The End to Pain Through Endocannabinoids

What are Endocannabinoids

Endocannabinoids (eCBs) are naturally produced in the body and are lipid-based neurotransmitters. The primary endocannabinoids are arachidonoyl ethionamides (AEA) and 2-archidonoyl glycerol (2-AG) which are agonists to CB1 and CB2 but bind to both receptors. However, CB1 has a higher binding affinity than CB2. eCBs are produced as the body needs them by an increase in intracellular calcium and are degraded through fatty acid amide hydrolase (FAAH) and monoacylglycerol lipase (MAGL). FAAH breaks down AEA and MAGL breaks down 2-AG. The benefits of the endocannabinoid system are that it aids in mood, pain, perception, and learning and memory.

CB1 and CB2 Receptors

CB1 receptors are found primarily in the central nervous system (CNS) and CB2 receptors are primarily in the peripheral nervous system (PNS). CB1 receptor accounts for being the most abundant GPCR in the CNS but is also located on peripheral nerve terminals. Besides binding AEA and 2-AG THC, the main ingredient in cannabis sativa (marijuana), binds at CB1. CB2 receptors can be found in the CNS but are mainly located in cells and tissues of the immune system. CB2 receptors in the CNS are localized to microglia and modulate inhibitory plasticity. Additionally, CB1 and CB2 receptors operate independently from each other.

Receptor Activation

Following activation of CB1 there is a rapid decrease in the levels of cAMP via adenylate cyclase inhibition. This decrease occurs through activation resulting in potassium channel conductance and a decrease in calcium voltage operated channels. Ultimately resulting in a decrease in neurotransmitter release. However, prolonged exposure can result in tolerance and a decrease in the ability of the receptors to activate the endocannabinoid pathway. AEA and 2-AG can bind and activate CB receptors but so can THC and CBD from marijuana.

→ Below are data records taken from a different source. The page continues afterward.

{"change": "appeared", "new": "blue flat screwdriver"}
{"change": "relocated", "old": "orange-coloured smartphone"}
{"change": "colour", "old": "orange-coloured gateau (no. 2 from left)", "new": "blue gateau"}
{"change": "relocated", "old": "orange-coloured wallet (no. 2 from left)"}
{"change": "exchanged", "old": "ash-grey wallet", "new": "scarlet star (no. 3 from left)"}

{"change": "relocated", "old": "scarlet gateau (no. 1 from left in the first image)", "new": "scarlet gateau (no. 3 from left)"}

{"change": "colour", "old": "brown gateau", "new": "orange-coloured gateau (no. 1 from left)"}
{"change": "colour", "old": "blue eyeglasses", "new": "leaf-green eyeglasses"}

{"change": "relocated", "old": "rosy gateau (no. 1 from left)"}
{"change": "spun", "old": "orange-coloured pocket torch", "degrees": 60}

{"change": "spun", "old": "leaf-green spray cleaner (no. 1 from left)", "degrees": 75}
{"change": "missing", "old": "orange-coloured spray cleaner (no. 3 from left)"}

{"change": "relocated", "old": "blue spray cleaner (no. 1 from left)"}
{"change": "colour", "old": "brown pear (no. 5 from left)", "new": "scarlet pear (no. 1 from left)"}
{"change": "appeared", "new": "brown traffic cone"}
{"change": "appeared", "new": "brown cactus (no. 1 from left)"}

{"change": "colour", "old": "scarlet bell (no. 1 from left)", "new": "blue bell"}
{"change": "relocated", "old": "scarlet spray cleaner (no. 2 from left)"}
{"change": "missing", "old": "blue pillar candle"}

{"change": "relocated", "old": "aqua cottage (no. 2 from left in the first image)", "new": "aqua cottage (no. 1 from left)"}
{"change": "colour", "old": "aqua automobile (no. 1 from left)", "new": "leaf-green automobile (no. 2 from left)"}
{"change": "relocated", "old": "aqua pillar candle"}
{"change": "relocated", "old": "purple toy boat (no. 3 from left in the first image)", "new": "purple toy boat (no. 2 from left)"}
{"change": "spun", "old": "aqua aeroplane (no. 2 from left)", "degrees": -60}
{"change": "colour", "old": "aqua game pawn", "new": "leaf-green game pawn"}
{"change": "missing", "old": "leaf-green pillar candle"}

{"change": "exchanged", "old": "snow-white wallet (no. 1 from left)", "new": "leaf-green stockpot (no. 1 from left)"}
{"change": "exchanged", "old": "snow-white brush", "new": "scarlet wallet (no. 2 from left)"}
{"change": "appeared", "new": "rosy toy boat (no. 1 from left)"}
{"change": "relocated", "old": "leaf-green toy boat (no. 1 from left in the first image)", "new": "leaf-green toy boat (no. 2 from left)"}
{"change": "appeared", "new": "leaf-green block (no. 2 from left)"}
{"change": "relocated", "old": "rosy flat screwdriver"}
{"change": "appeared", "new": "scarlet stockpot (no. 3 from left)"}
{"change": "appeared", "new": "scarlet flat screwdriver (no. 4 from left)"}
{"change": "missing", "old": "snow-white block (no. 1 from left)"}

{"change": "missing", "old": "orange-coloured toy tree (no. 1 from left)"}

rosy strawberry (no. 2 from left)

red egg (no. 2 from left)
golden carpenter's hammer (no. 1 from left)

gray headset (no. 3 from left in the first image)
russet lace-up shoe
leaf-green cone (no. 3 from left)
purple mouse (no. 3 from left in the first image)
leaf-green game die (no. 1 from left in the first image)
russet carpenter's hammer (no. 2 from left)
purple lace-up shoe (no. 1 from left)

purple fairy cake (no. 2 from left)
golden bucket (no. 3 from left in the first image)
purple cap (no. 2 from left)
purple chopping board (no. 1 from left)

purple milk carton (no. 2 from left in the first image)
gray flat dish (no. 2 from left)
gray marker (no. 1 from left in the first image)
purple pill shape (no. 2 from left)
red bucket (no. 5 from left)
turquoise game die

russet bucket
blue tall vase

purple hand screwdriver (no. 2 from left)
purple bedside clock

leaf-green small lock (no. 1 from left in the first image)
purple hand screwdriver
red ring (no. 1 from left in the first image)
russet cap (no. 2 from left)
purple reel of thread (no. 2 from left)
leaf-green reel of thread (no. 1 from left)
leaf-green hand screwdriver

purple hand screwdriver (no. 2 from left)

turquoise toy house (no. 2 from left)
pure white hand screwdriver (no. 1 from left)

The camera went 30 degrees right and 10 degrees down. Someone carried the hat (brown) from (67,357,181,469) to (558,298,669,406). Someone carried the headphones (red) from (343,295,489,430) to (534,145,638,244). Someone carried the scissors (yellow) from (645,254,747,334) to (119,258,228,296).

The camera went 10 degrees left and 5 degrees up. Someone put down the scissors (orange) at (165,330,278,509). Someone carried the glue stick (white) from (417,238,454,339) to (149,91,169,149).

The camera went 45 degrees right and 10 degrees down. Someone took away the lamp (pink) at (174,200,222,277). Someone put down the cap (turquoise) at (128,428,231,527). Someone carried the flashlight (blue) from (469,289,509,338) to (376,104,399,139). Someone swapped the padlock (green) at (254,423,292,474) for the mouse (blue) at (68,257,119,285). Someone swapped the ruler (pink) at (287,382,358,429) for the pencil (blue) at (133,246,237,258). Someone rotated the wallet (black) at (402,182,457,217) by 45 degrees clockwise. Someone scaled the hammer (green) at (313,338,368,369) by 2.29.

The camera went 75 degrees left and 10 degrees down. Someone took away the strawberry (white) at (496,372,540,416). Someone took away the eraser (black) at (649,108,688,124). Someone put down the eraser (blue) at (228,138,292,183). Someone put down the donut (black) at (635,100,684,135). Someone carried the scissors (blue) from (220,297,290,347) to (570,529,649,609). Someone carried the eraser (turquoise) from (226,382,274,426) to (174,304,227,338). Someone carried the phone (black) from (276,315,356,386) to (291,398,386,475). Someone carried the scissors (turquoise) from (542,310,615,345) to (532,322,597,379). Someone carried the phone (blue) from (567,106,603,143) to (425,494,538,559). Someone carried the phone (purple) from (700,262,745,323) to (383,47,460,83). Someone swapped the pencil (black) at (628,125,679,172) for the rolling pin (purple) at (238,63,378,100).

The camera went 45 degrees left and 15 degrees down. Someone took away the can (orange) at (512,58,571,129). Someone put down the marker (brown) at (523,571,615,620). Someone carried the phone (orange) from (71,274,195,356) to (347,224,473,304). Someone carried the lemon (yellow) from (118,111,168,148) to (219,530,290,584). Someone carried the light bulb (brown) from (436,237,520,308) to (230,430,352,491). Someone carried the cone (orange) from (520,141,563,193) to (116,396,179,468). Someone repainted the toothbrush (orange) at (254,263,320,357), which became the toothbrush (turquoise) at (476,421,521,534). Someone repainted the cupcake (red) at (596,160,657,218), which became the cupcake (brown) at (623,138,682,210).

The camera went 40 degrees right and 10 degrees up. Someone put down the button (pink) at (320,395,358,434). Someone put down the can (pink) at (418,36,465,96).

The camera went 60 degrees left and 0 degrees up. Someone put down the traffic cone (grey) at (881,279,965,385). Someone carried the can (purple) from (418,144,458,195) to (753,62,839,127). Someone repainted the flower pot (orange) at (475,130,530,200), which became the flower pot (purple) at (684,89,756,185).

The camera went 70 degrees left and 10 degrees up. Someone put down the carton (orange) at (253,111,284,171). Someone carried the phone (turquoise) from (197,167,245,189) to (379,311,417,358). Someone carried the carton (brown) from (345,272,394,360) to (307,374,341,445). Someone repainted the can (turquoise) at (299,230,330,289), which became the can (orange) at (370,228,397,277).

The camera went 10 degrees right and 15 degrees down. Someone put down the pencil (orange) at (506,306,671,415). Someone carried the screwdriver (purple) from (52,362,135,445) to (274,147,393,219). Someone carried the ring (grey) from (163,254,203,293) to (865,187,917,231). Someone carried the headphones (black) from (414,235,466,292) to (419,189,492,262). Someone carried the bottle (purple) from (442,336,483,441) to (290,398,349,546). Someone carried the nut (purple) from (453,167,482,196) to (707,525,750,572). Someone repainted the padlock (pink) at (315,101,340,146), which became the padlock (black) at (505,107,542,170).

AEA, 2-AG, THC, and CBD are the only agonists that can bind to CB receptors. However, there are ways to enhance endocannabinoid levels and receptor activation. Both dark chocolate and black truffles contain anandamide (naturally produced endocannabinoid), caffeine, olive oil, exercise, and omega-3 fatty acids upregulate CB receptors. Lastly, cold exposure increases endocannabinoid levels and flavonoids found in tea and wine inhibit the breakdown of endocannabinoids.

Endocannabinoids and Pain

The activation of the endocannabinoid system is associated with pain reduction. However, natural endocannabinoids may not be able to provide the level of activation required of the endocannabinoid system which is when cannabinoids of THC and CBD are introduced. Research has linked cannabis to control and manage pain associated with Alzheimer’s disease (AD), Huntington’s disease (HD), and multiple sclerosis (MS). In MS eCB system activation reduced pain and spasms and provided neuroprotective and anti-inflammatory effects. In HD CB1 receptor activation is reduced, resulting in reduced motor performance. Therefore, enhanced activation of remaining CB1 receptors may help the degradation of the receptors. In AD CB receptor activation is thought to produce a neuroprotective effect and protect individuals against amyloid beta plaque toxicity and reduced tau phosphorylation.

Conclusion

Endocannabinoids are naturally produced in the body and are agonist to CB1 and CB2 receptors, as are phytocannabinoids, THC and CBD. The activation of the endocannabinoid system has been linked to pain reduction, mood stabilization, and memory and learning. Research has begun investigating the therapeutic effects of endocannabinoids on diseases such as HD, MS, and AD.

References

[1] Kendall, D. A., & Yudowski, G. A. (2017). Cannabinoid receptors in the central nervous system: Their signaling and roles in disease. Frontiers in Cellular Neuroscience10. https://doi.org/10.3389/fncel.2016.00294

[2] De Pietro, MaryAnn, CRT (2021). What to know about endocannabinoids and the endocannabinoid system. Medical News Today. https://www.medicalnewstoday.com/articles/endocannabinoid

[3] Fallis, Jordan (2023). 26 powerful ways to boost your endocannabinoid system. Optimal Living Dynamics. https://www.optimallivingdynamics.com/blog/how-to-stimulate-and-support-your-endocannabinoid-system#:~:text=Medium%20and%20high%2Dintensity%20exercise,68%2C%2072%2C%2074)

Final Blog

Introduction

I enjoyed this class because it gave me a chance to blend what I learned from my neuroscience classes with what I learned from my psychology classes. This class focused on the pathology of mental disorders, but I found that my psychology background helped me better understand the whole picture. Both aspects are important because the biology of the brain determines the behavior, but your behavior can also affect the biology of the brain, and both need to be addressed when treating mental disorders. My understanding of mental disorders helped me to connect more with the pathology behind them.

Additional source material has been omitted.